Why do I write novels
To be honest, I'm ashamed to be an online writer. The fast-food literature of the www.biquge.info online works has been labeled by the society as obscenity and secondary disease (too much self-consciousness).
Yes, I thought so for a long time. It was only now that I suddenly realized that I was ashamed? What was more shameful than being forced to attend a study meeting every day? What was more shameful than reciting the rules and regulations that had been changed every day? What was more shameful than being commanded by the seniors?
Magic, cultivation, and the end of the world are the second diseases? Rather, it is better to say the so-called company culture (brainwashing) management, and the unspoken rules of society that the previous generation thought were established are the stubborn middle two diseases.
The ridiculous reality flows with absurdity that is more pompous than fantastical. Fantasy stories, on the other hand, allude to reality.
So I was ashamed to be an online writer, so I became an online writer. Because reality is more shameful than unreal.
I know, that's a bit low. I should say that I became an online writer because of my feelings and hobbies.
In fact, before that, I was also an old reader for more than ten years, and I had read almost all the classic online literature. When it comes to my love for web novels, I won't lose to anyone.
I love web novels, so I consume it. Indulging in different stories, different lives, is really a pleasure.
Eventually, this love turned into love, so I created it. It's painful, but it's also joyful and comes with a great sense of accomplishment.
If a person cannot obey himself, he can only obey others.
quit entertainment such as the Internet, American dramas, and animation, and even faded out of the circle of friends, and even occasionally pastimes when tired, all of which are related to the creation of "Funeral Road".

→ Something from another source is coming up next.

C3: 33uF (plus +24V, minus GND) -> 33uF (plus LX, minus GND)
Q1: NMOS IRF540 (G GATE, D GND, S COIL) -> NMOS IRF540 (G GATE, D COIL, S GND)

But I have to admit that the main reason why I write novels is not just out of love, but because I want to support myself on my own ability, and I don't want to be a screw that anyone can replace.
The preparation I made about this novel is unimaginable. At the same time, expectations are high.
I know that nine times out of ten, life is not as good as it should be, and hope often leads to disappointment.
But I think it doesn't matter if the future is a failure, at least I tried with all my might. Because I don't want to do nothing, and in the future I feel sorry for myself: I could.
It lasted two years. It's no longer up to others, and for the first time in my life, I've taken my destiny into my own hands and made a major decision by myself!
Will I be able to stand out among the tens of thousands of resident authors at the beginning and become a phenomenal author?
I am confident in perseverance, hard work, and love for web novels......
But what the future will be, only God knows.